Extended wear of contact lenses is associated with an increased number of pathogenic organisms in the conjunctival tissues (37). Extended use contact wearers show lower levels of secretory IgA antibodies in their tears against P. aeruginosa, the opportunistic pathogen responsible for many cases of microbial keratitis (38). Shin et al. found that contact lens wearers had relatively higher abundance of Methylobacterium, Lactobacillus, Acinetobacter, and Pseudomonas and relatively lower abundance of Corynebacterium, Staphylococcus, Streptococcus, and Haemophilus, compared to non-wearers. Overall, contact lens wear shifted the ocular microbiota towards a more skin-like microbial community (39).
The effect of contact lens wear on the microbiota will likely vary by type of contact lenses, duration of their wear, and the age of the wearer. A study published by Zhang et al. early this year found that people who wore orthokeratology lenses, a type of rigid gas-permeable contact lens, had decreased abundance of the genera Bacillus, Tatumella, and Lactobacillus. These lenses subject the eye to increased pressure and hypoxia, factors that likely influence the microbiota. In contrast, wearers of soft contact lenses had significantly decreased Delftia and increased Elizabethkingia but had a microbiota that looked more like non-wearers (40). Preclinical trials on antimicrobial lenses are underway, and it will be very interesting to see how these affect the ocular microbiome (41).
If you’ve been following my work for a while, you know that this is usually the point of a microbiome-related article where I would say: Probiotics!
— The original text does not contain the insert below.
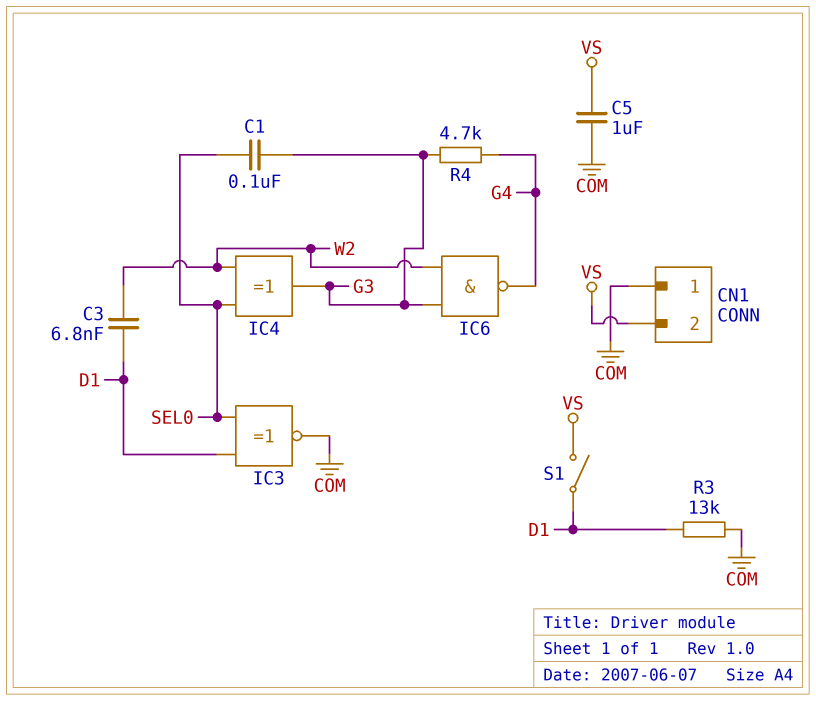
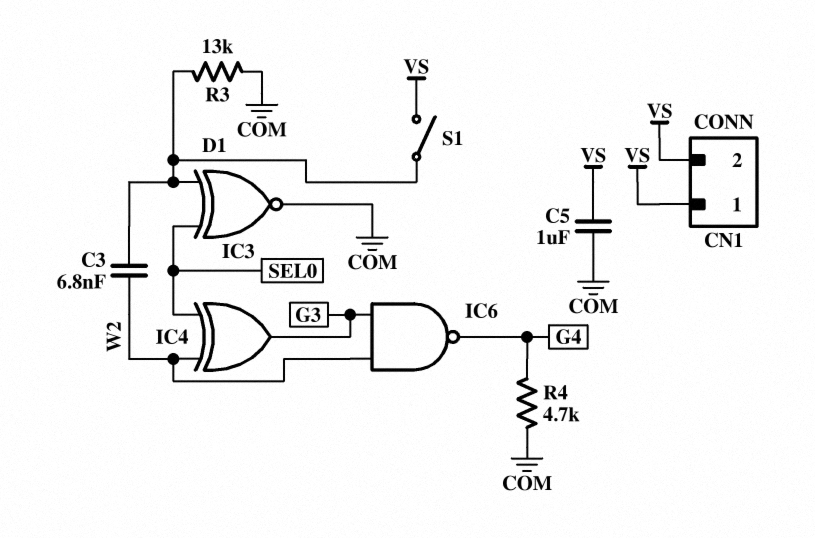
C1: 100nF (G3, SEL0) -> none
CN1 pin 1: COM -> VS
R4: 4.7k (G3, G4) -> 4.7k (COM, G4)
Prebiotics! Fermented foods! Unfortunately, our current understanding of the ocular microbiota, what factors affect it, and what this means for disease states is fairly limited. (One preliminary open-label study did find that one month of probiotic Lactobacillus acidophilus eye drops improves signs and symptoms of vernal keratoconjunctivitis (42), but large-scale double-blind controlled trials will need to confirm.)
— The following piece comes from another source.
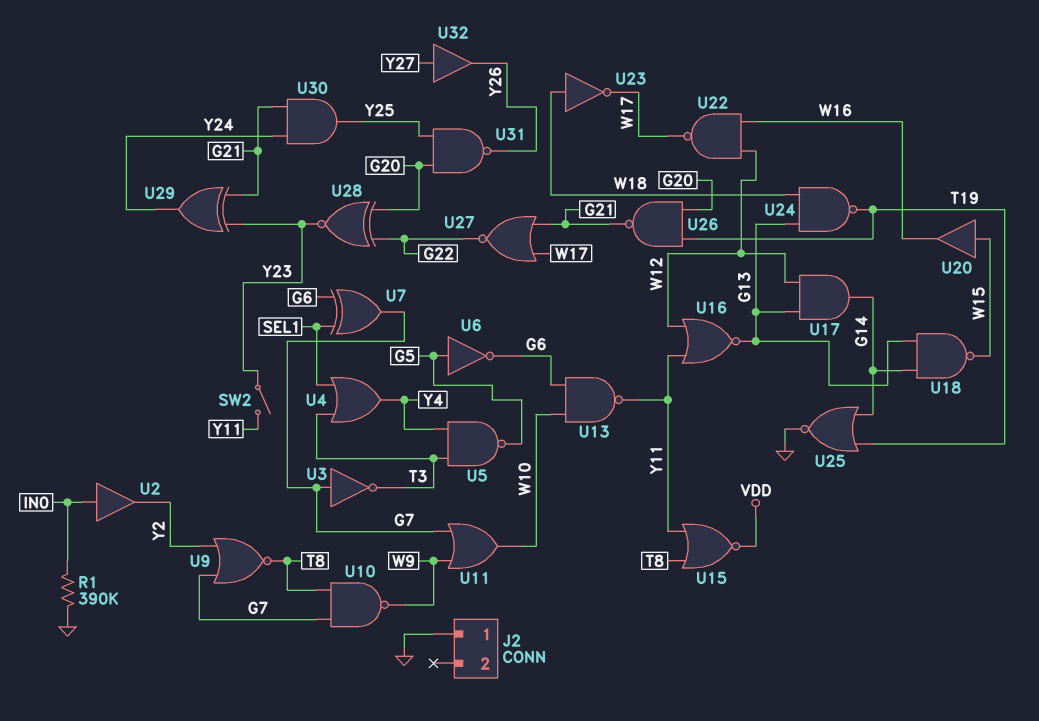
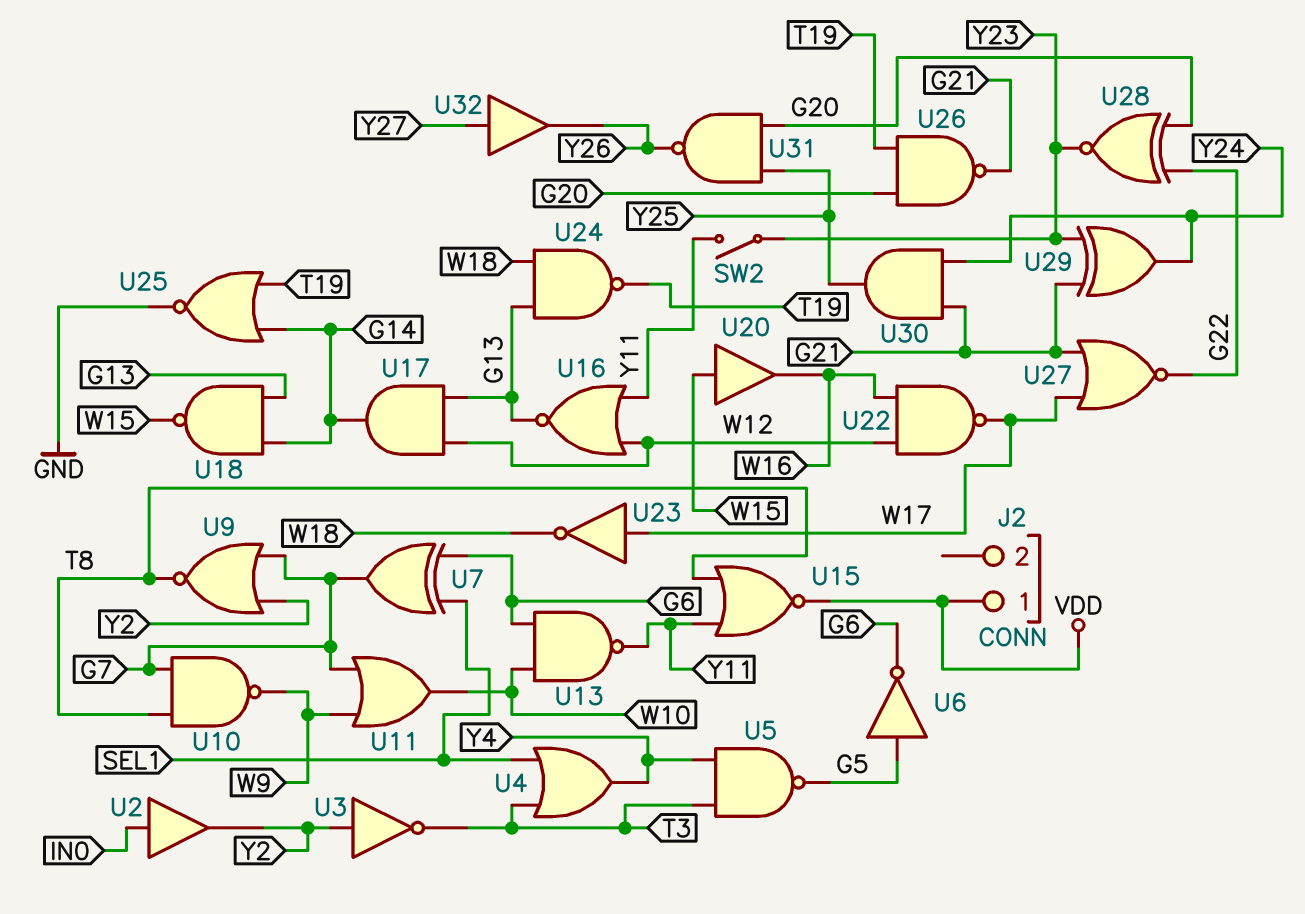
J2 pin 1: GND -> VDD
R1: 390k (GND, IN0) -> none
U3: NOT (in G7, out T3) -> NOT (in Y2, out T3)
U23: NOT (in W18, out W17) -> NOT (in W17, out W18)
Research on the ocular microbiota lags far behind other body sites like the gut, skin, and oral cavity. Still, if this microbial community is influenced by similar factors as communities at other body sites, we can infer a few simple practices that might keep it healthy. Recommend to your patients that they:
- Avoid harmful chemicals in and around the eyes. Think: harsh shampoos, face wash, etc.
- Wear contacts sparingly and practice good hygiene: If they choose to wear contacts, advise that they wash their hands before inserting or removing them and take them out at night (43). If they experience any kind of irritation, they should consider avoiding contact lens use for a while.
- Get enough shut-eye: Preliminary studies suggest that sleep may be important for cultivating a healthy ocular microbiota (44).
- Cultivate a healthy whole-body ecosystem: While the microbiotas of different body sites are distinct, they do share one thing: the host. The host immune system is constantly talking with microbes. If a patient has dysbiosis at one site, it could shape the immune system and indirectly influence the microbes that colonize other sites. For example, changes in the oral microbiome have been associated with neurodegeneration in glaucoma (45).